外から走って帰ってきて、シャッターを半分下ろした部屋で服を脱ぎ、鼻息荒く無数に散らばっているレモンをナイフで切り付けていった。薄暗い部屋、息遣いだけが聴こえる。全部レモンを切ったところで淡々とかたずけて、音叉を鳴らして終わった。

Yさんは途中で誤って手をちょっとけがしてしまって、血がにじんだ時点で、直視できなくなった。 刃物と裸と血が賛否両論、というか、慣れていない私が「血が、血が…」と騒いだが、他のメンバーは淡々と作品について真剣に語り合う。

実はこれは、ある有名な事件を想定したということで、それを聞いてさらにショックを受けた。今になって思えば本当に日常を離れてすごい体験をしたような気がする。あのピンと張りつめた時間はきっといつまでも忘れず、記憶に残るだろう。それが本当のパフォーマンスなんだろう。

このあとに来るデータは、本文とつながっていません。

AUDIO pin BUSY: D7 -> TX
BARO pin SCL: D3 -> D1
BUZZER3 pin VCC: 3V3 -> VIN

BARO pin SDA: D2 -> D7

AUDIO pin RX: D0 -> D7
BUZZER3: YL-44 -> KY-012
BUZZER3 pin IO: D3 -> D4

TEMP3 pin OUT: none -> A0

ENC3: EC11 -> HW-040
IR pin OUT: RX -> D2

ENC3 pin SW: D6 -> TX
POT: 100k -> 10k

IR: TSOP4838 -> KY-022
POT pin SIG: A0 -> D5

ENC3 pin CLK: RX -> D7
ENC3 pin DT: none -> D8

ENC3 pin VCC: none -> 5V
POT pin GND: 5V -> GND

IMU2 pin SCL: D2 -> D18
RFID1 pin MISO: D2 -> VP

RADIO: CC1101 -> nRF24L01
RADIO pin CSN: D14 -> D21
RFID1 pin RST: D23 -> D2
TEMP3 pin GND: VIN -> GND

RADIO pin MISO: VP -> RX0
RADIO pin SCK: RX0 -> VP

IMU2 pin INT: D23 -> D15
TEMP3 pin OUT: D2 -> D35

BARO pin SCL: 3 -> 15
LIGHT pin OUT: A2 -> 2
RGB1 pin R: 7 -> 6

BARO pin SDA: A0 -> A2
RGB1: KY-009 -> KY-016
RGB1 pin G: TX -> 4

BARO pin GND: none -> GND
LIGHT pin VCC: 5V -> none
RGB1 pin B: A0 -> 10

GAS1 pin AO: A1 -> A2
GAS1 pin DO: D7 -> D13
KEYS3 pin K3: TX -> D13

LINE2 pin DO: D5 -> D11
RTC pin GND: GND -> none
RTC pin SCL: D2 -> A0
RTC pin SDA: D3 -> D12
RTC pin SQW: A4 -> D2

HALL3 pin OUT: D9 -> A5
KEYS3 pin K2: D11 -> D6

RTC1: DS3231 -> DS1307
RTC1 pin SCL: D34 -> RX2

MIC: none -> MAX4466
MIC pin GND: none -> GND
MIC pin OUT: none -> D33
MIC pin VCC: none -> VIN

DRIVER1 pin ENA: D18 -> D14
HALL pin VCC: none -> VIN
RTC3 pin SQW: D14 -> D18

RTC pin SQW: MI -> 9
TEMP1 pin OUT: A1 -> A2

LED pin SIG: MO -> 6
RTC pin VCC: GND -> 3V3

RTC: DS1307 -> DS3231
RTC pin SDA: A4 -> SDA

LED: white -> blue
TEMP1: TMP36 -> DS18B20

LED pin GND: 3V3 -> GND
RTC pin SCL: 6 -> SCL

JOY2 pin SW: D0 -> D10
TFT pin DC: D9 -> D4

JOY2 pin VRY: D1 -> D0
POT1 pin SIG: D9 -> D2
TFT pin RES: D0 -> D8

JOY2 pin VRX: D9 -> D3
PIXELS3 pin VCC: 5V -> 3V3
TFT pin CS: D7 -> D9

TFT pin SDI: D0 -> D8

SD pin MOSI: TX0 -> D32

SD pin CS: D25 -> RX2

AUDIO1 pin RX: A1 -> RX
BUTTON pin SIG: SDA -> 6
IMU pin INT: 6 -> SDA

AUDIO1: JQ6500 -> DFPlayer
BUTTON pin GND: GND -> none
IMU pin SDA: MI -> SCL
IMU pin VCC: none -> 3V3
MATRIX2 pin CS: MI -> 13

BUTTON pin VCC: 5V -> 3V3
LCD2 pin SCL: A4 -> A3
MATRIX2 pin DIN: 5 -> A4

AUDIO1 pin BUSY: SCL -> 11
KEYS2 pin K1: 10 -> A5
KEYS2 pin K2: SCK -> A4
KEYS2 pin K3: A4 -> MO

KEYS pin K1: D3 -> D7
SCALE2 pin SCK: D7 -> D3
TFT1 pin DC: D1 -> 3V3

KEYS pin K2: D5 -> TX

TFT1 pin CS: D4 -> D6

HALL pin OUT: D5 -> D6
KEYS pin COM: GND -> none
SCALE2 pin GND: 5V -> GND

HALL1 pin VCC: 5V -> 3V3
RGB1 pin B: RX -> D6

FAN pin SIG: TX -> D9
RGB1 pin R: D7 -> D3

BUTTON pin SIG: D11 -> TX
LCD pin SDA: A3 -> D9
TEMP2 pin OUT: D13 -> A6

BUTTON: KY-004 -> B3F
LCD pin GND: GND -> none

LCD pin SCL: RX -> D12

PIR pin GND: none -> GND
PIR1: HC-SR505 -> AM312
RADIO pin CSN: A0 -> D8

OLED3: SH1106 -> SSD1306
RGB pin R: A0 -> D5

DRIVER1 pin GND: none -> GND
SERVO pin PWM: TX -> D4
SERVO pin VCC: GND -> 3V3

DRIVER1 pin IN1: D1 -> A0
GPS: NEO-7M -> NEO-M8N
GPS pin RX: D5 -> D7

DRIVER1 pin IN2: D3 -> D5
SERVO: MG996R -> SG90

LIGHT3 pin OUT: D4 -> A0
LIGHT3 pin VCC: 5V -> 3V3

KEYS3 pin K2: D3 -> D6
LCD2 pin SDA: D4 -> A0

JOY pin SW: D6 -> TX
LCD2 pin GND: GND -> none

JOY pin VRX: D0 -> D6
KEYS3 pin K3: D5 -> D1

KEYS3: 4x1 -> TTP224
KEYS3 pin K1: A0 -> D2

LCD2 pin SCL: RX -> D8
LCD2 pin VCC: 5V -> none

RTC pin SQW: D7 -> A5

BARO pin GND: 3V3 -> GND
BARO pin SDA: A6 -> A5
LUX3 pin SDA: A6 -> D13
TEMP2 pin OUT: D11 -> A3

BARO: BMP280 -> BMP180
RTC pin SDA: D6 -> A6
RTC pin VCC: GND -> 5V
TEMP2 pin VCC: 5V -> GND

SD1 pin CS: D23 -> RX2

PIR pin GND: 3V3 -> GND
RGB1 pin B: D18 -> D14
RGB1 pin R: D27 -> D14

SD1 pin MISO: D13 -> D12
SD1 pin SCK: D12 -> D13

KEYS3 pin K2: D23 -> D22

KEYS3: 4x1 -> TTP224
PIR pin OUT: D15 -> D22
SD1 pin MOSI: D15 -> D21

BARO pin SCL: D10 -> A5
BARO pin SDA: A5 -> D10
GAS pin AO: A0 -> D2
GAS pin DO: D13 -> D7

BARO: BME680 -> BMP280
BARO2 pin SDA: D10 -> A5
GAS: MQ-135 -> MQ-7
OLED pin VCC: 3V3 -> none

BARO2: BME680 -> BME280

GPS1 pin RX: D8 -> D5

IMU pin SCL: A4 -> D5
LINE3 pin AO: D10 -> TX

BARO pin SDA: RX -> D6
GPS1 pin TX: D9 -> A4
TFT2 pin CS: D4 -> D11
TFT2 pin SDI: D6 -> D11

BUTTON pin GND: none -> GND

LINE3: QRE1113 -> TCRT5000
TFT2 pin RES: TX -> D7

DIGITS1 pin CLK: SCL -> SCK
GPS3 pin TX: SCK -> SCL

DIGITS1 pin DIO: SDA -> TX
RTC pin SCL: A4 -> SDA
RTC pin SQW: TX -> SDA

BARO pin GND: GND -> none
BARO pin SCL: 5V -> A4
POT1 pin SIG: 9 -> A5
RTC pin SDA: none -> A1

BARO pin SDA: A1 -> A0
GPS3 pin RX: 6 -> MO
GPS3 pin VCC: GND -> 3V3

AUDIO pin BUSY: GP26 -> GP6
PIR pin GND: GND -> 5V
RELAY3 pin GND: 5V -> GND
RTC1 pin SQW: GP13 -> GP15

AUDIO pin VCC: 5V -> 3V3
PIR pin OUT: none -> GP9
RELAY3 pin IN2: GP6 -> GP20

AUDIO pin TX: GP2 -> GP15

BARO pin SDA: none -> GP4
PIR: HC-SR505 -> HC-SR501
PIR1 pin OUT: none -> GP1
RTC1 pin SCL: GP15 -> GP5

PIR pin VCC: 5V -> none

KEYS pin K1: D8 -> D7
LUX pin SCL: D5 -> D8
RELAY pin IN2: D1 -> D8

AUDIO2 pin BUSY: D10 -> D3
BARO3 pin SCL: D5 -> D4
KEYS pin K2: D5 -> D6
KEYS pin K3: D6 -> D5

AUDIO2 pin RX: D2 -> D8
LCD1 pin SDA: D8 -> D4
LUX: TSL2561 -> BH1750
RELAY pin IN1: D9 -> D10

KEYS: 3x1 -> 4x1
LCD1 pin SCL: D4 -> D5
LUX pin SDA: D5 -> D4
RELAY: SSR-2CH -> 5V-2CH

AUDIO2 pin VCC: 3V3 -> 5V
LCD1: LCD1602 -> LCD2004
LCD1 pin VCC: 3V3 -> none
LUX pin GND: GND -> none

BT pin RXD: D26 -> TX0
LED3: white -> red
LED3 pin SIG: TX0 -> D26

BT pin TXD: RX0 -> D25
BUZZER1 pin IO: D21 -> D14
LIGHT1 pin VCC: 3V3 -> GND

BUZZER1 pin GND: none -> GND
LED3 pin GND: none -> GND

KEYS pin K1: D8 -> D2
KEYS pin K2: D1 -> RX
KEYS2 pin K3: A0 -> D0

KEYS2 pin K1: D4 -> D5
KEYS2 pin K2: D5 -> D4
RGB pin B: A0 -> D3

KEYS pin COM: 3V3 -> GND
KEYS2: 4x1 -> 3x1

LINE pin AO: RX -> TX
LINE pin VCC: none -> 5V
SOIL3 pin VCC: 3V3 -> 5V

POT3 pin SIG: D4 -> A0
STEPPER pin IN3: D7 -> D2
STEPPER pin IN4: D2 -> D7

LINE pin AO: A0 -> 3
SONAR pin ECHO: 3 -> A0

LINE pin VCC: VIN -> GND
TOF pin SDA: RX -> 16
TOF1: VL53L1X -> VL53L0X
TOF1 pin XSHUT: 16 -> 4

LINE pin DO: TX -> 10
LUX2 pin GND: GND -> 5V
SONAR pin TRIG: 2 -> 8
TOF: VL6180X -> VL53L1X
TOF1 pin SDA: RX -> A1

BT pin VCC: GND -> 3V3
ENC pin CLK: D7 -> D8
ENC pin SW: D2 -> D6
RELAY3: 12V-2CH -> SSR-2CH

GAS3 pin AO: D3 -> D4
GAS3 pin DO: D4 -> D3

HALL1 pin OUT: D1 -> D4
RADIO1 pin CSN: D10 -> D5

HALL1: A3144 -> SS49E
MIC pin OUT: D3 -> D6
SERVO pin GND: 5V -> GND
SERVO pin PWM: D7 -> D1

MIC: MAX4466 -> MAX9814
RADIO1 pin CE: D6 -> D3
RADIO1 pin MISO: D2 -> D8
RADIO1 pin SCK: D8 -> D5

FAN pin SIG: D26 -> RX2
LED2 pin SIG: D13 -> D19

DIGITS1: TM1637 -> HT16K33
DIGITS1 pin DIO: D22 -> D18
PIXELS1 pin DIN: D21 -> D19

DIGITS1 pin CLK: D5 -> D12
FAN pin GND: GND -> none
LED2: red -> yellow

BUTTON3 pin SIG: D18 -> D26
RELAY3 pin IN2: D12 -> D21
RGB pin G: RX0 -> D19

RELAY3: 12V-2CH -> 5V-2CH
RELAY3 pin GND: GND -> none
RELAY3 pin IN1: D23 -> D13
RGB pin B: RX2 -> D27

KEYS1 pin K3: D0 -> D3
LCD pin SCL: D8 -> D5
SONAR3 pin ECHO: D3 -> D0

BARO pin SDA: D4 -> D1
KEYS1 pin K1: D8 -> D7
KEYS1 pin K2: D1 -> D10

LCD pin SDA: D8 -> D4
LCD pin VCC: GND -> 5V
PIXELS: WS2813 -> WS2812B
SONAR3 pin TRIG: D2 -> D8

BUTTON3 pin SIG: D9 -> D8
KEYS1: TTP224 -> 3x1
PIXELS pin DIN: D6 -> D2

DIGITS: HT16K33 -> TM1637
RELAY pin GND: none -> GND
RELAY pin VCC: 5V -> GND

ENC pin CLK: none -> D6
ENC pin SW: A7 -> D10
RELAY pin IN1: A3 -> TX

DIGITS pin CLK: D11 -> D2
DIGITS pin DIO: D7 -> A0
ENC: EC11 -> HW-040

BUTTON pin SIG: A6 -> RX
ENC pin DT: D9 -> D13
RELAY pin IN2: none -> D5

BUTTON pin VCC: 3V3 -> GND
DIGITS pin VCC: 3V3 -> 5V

後半は彼のパフォーマンスを見て、南さんが、自分がレモンになって皮を脱いだり、脱いだ皮を踏みつぶしたり、板の上にのったり、板になって集まったりというイメージを与えていく中でひたすら歩き回るというワークをやった。今見たパフォーマンスから、どんどんイメージを展開させていくファシリテーターの言葉の力がすごかった。プロってこうなんだと思った。

最後は二人ずつ組になって、今のパフォーマンスをもとにして、10分間の舞踏をやってお互いに見せ合った。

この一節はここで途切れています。